Ensure you're having an accessible MongoDB instance. Supercharge autoloads your models and as soon as it finds a file in your app/models
directory, it'll try to connect to the database. You may use the Hercules virtual machine providing all the required developer tools.
Redirects
When a user successfully signs up or logs in to your application, they will be redirected to the /home
URI. This is the default configuration defined in your config/auth.js
. Adjust the values if you want different redirects post-authentication:
redirects: {
login: Env.get('AUTH_REDIRECT_LOGIN', '/profile'),
}
If you don't want to change the values in the configuration file, you can inject the redirect URI from environment variables.

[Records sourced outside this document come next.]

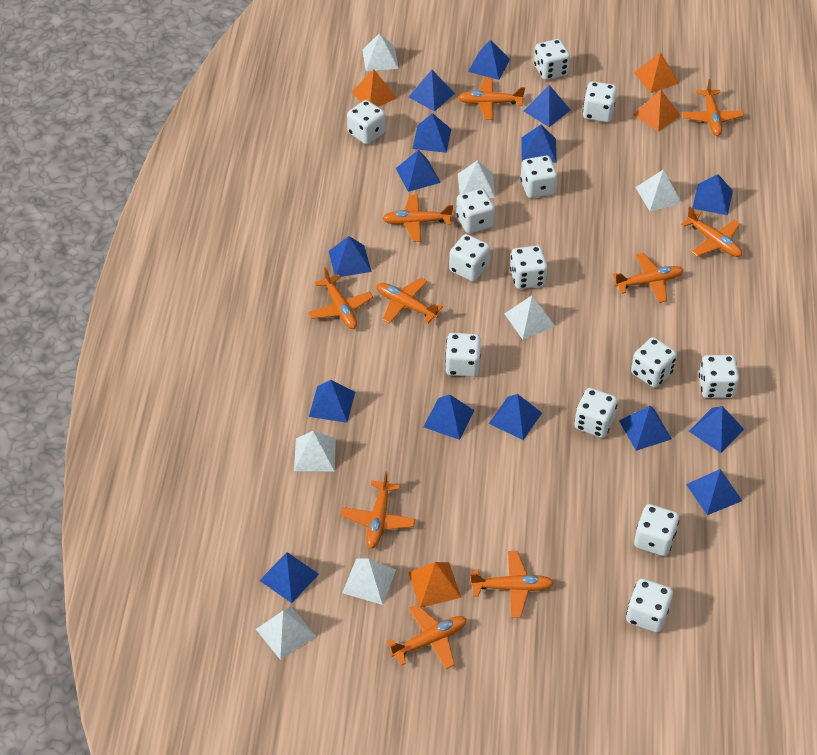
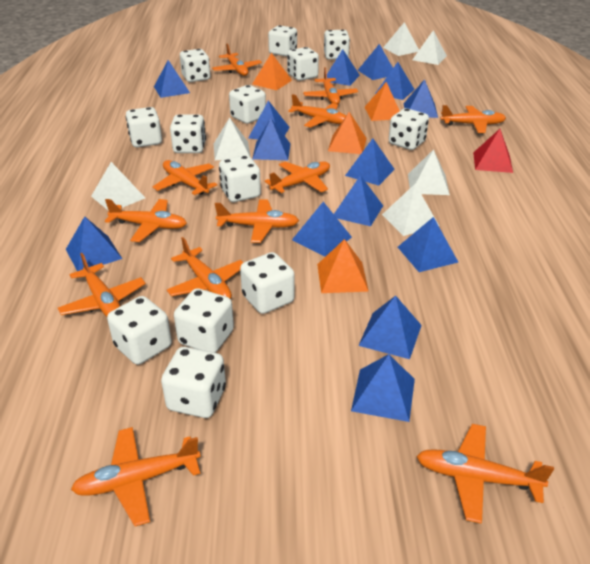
blue pyramid: 15 -> 14
orange plane: 10 -> 12
red pyramid: 0 -> 1
white pyramid: 7 -> 6

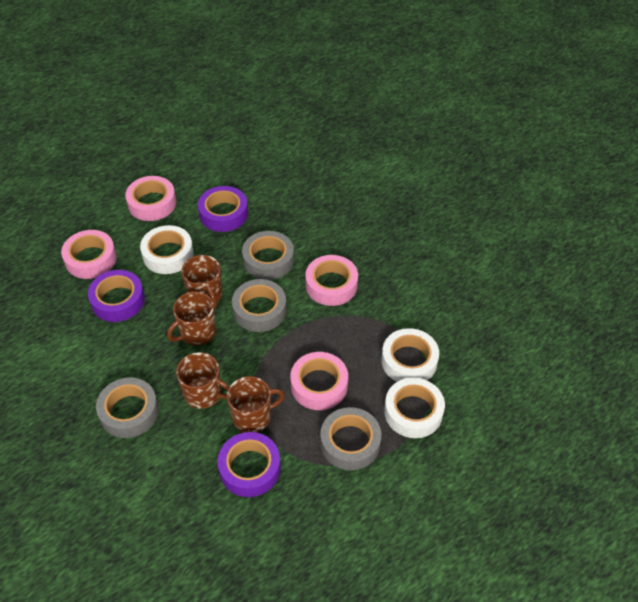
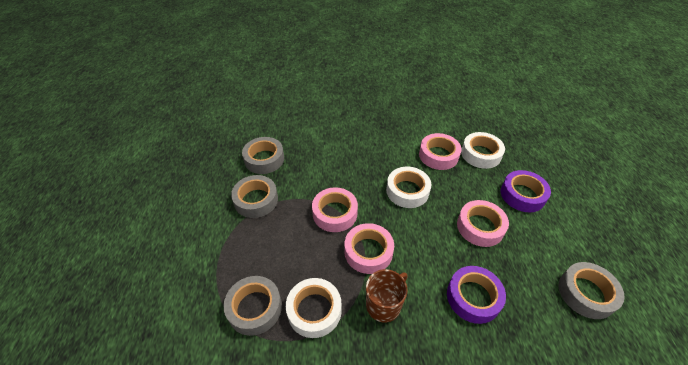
brown mug: 4 -> 1
purple tape: 3 -> 2

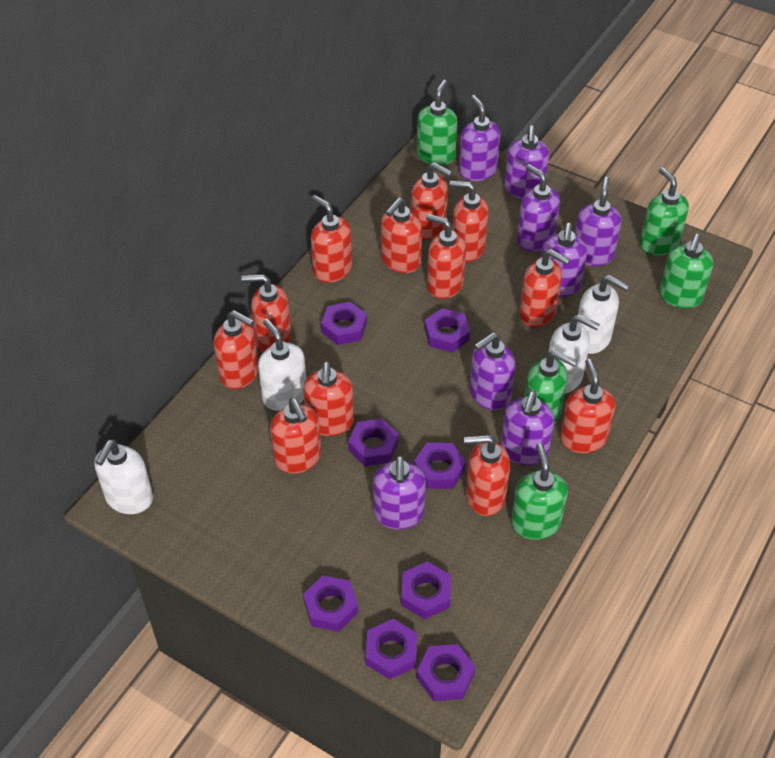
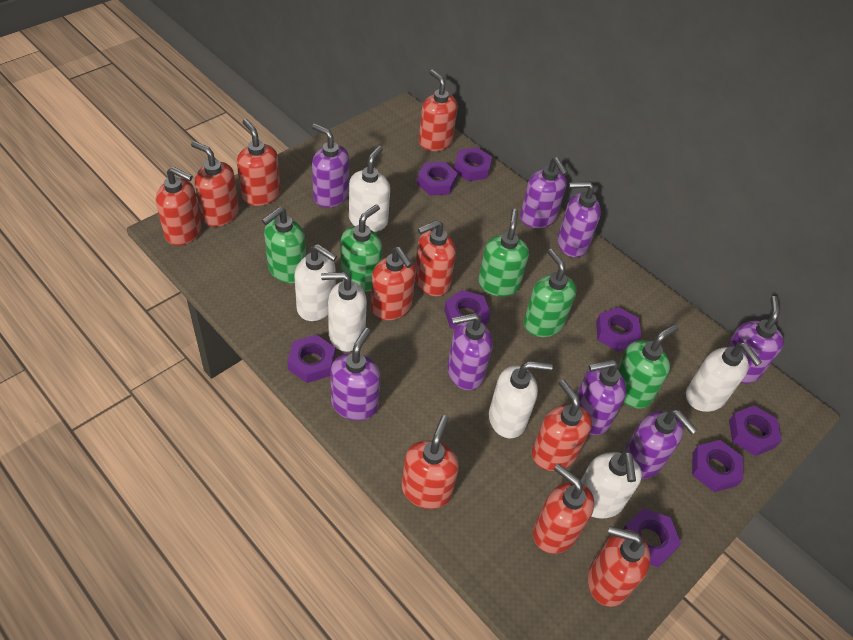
red soap dispenser: 12 -> 10
white soap dispenser: 4 -> 6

Retrieve the Authenticated User
For authenticated requests, you may access the credentials via the request
object.
You can access the user in all request lifecycle methods (middlewares) after the request is authenticated (onPostAuth
).
module.exports = {
method: 'GET',
path: '/profile',
options: {
handler: (request, h) => {
const user = request.user()
// or destructure the properties of interest
const { id, email } = request.user()
return user
}
}
}
Is the Current User Authenticated
Determine whether the current request is authenticated either by checking
- if
request.user()
has the user’s credentials or - if
request.auth.isAuthenticated
istrue
handler: (request, h) => {
if (request.user()) {
// user is logged in
}
// or
if (request.auth.isAuthenticated) {
// user is logged in
}
}
The return value of request.auth.isAuthenticated
is always a boolean. With request.user()
, you’ll receive an object with credentials if the user is authenticated, undefined
otherwise.
Require Authentication on Routes
The default authentication configuration in config/auth.js
tries to authenticate a user, but will proceed the request if authentication fails.

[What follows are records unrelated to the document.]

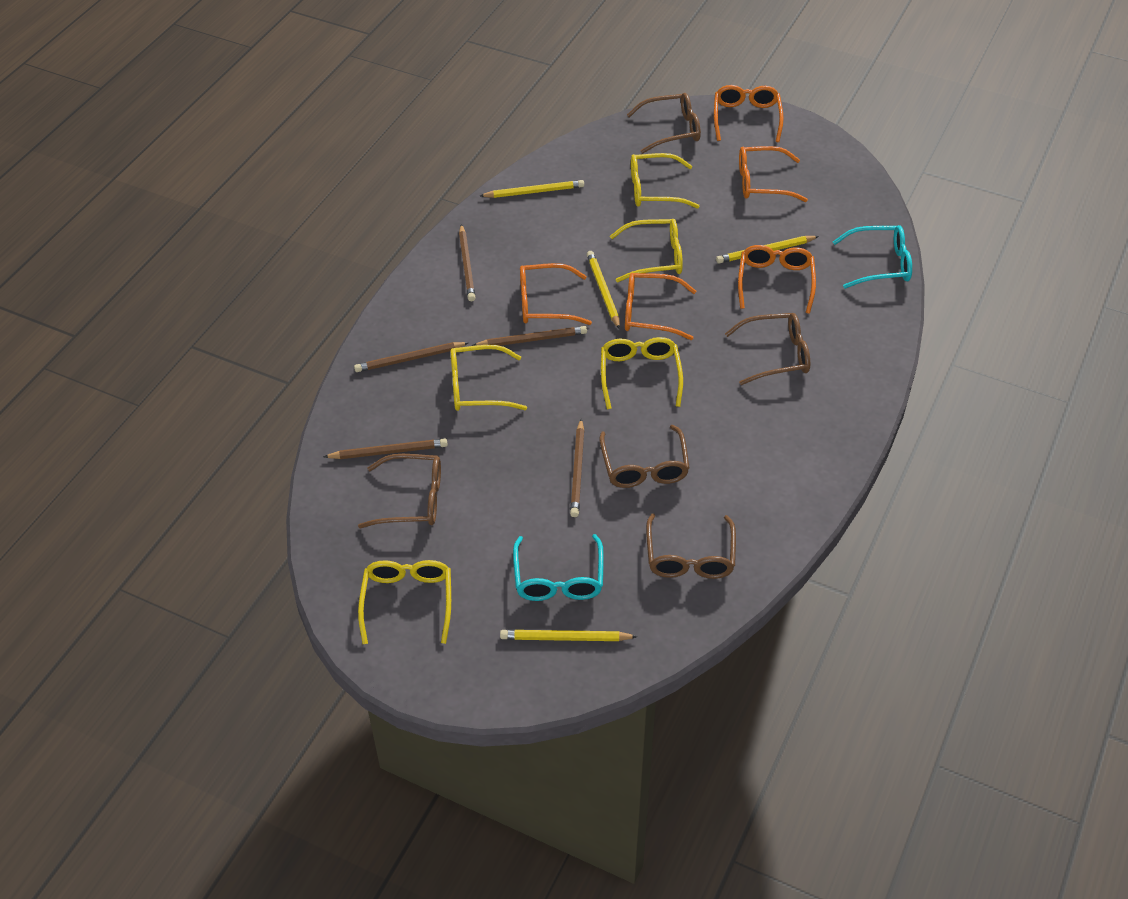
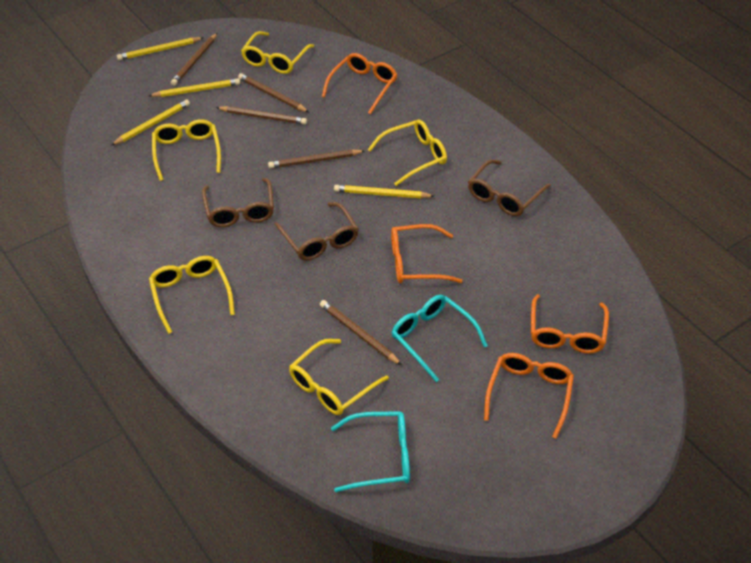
brown glasses: 5 -> 3
orange glasses: 5 -> 4

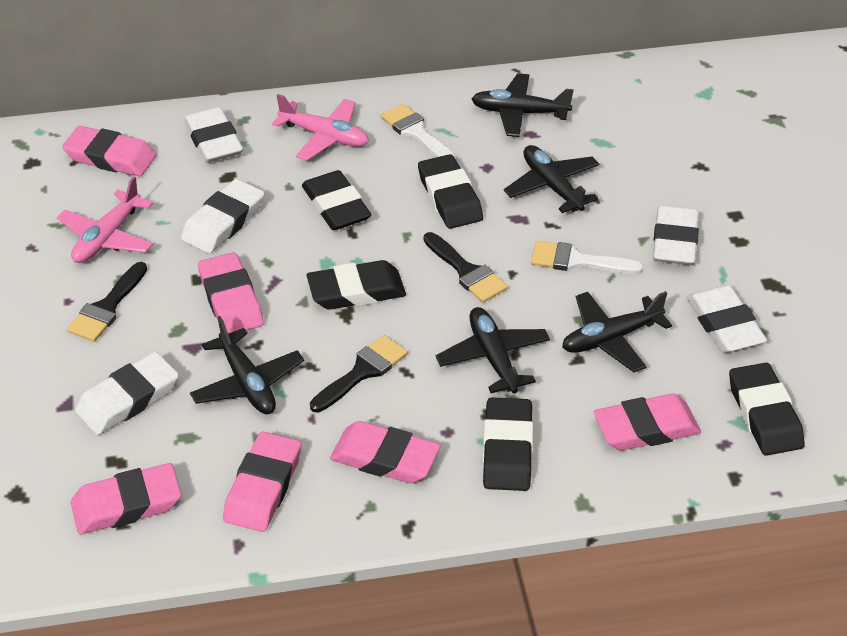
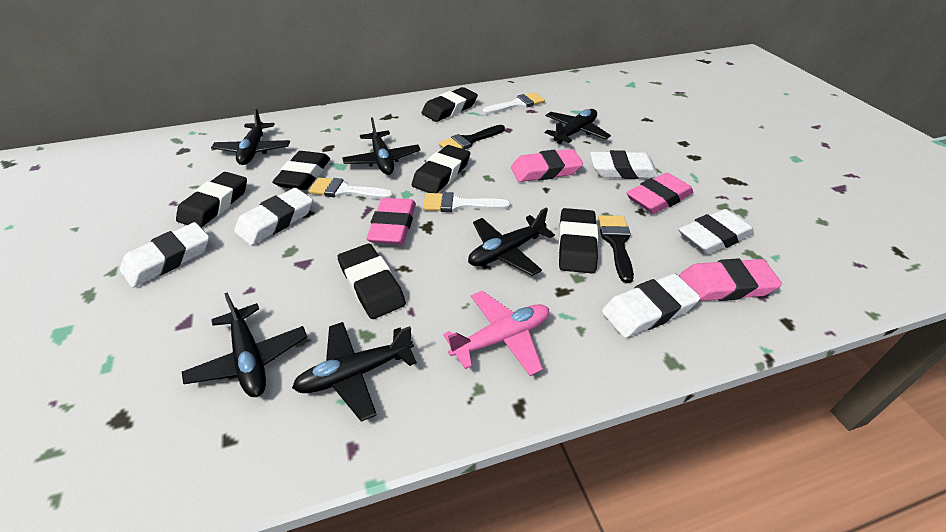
black brush: 3 -> 2
black eraser: 5 -> 6
black plane: 5 -> 6
pink eraser: 6 -> 4
pink plane: 2 -> 1
white brush: 2 -> 3

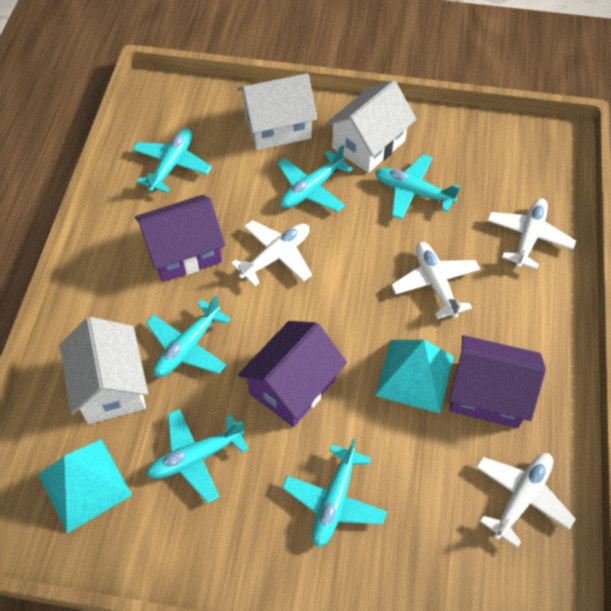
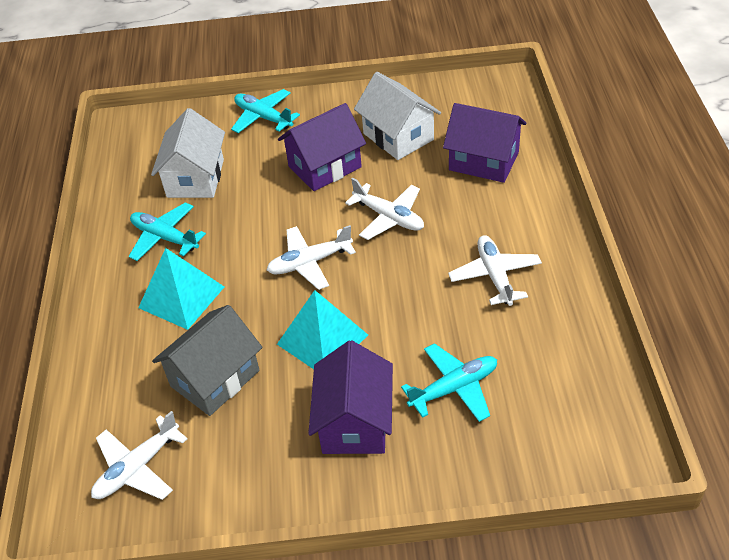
grey house: 0 -> 1
turquoise plane: 6 -> 3
white house: 3 -> 2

You certainly want routes to be only accessible by authenticated users and therefore require authentication. You can either configure authentication globally in config/auth.js
or on individual routes.
You'll find the following default authentication settings in your config/auth.js
:
default: {
strategy: 'session',
mode: 'try'
}
You can use this type of configuration object on routes as well using route-level authentication.
Authentication for all Routes
You can define a default authentication handling in your config/auth.js
. Customize the default
property to your prefered setting, like required authentication for all routes:
default: {
strategy: 'session',
mode: 'required'
}
Route-level Authentication
You can override the default authentication settings on each of your routes. Define authentication for individual routes using the options.auth
property:
module.exports = {
method: 'GET',
path: '/profile',
options: {
auth: {
strategy: 'jwt',
mode: 'required'
},
handler: (_, h) => h.view('user/profile')
}
}
This setting requires a JWT authentication strategy for the GET /profile
route. You must ensure that an authentication strategy called jwt
is present in your sever.
When using route-level authentication, you can rely on the default configuration and skip the keys in your custom settings.

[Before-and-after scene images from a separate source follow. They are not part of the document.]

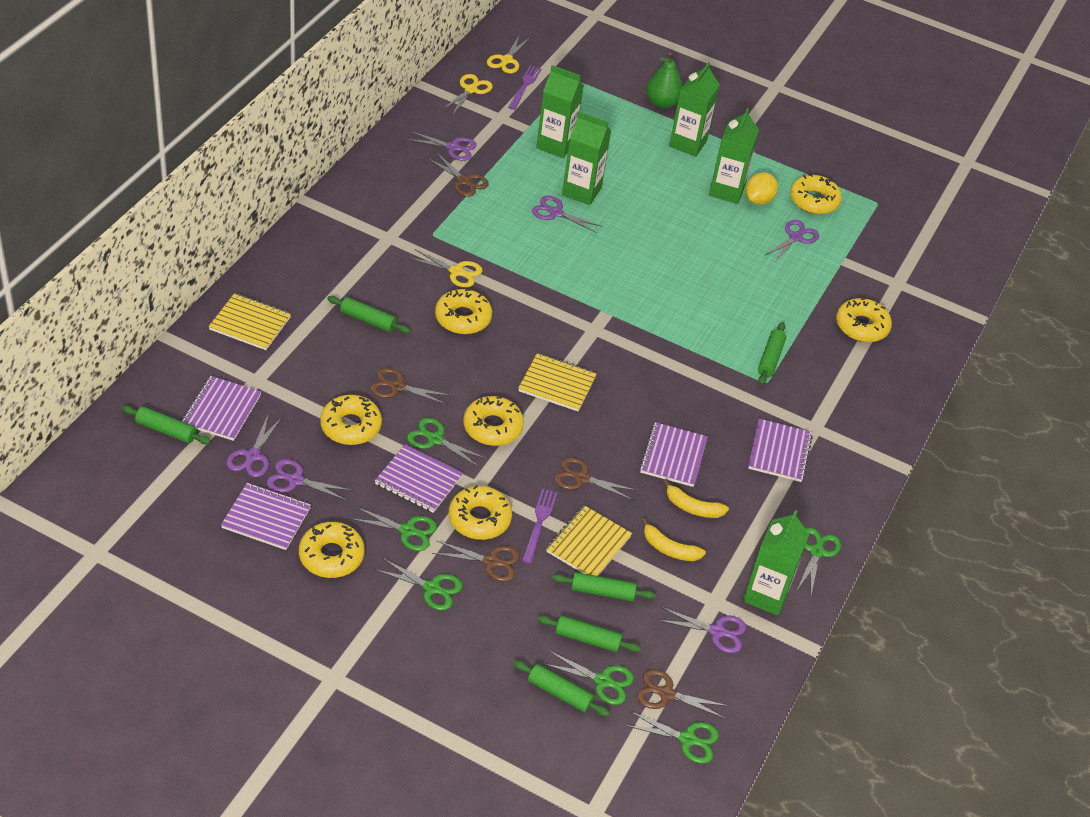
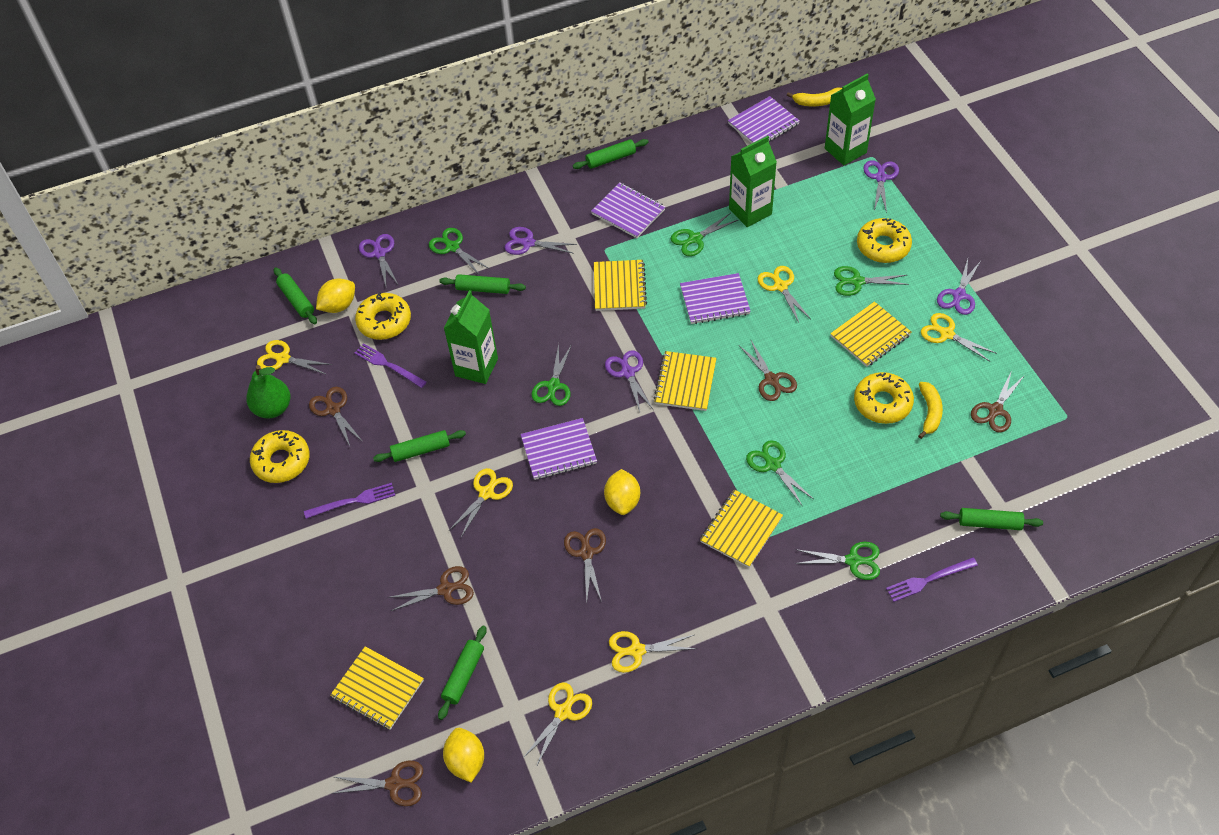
brown scissors: 5 -> 6
green carton: 5 -> 3
purple fork: 2 -> 3
purple notebook: 5 -> 4
purple scissors: 6 -> 5
yellow donut: 7 -> 4
yellow lemon: 1 -> 3
yellow notebook: 3 -> 5
yellow scissors: 3 -> 6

For example, imagine the default authentication settings have the following configuration:
default: {
strategy: 'session',
mode: 'try'
}
You can then skip the strategy
key in your route settings like this:
module.exports = {
method: 'GET',
path: '/profile',
options: {
auth: {
mode: 'required'
},
handler: (_, h) => h.view('user/profile')
}
}
Supercharge will now use the default session
strategy and mode required
(instead of try
).
Throttle Logins
Supercharge doesn’t protect your login against brute-force attacks by default. We created a Redis-based rate limiter to prevent such attacks.
At this point, you need to manually add rate-limiting to your application and protect the login route.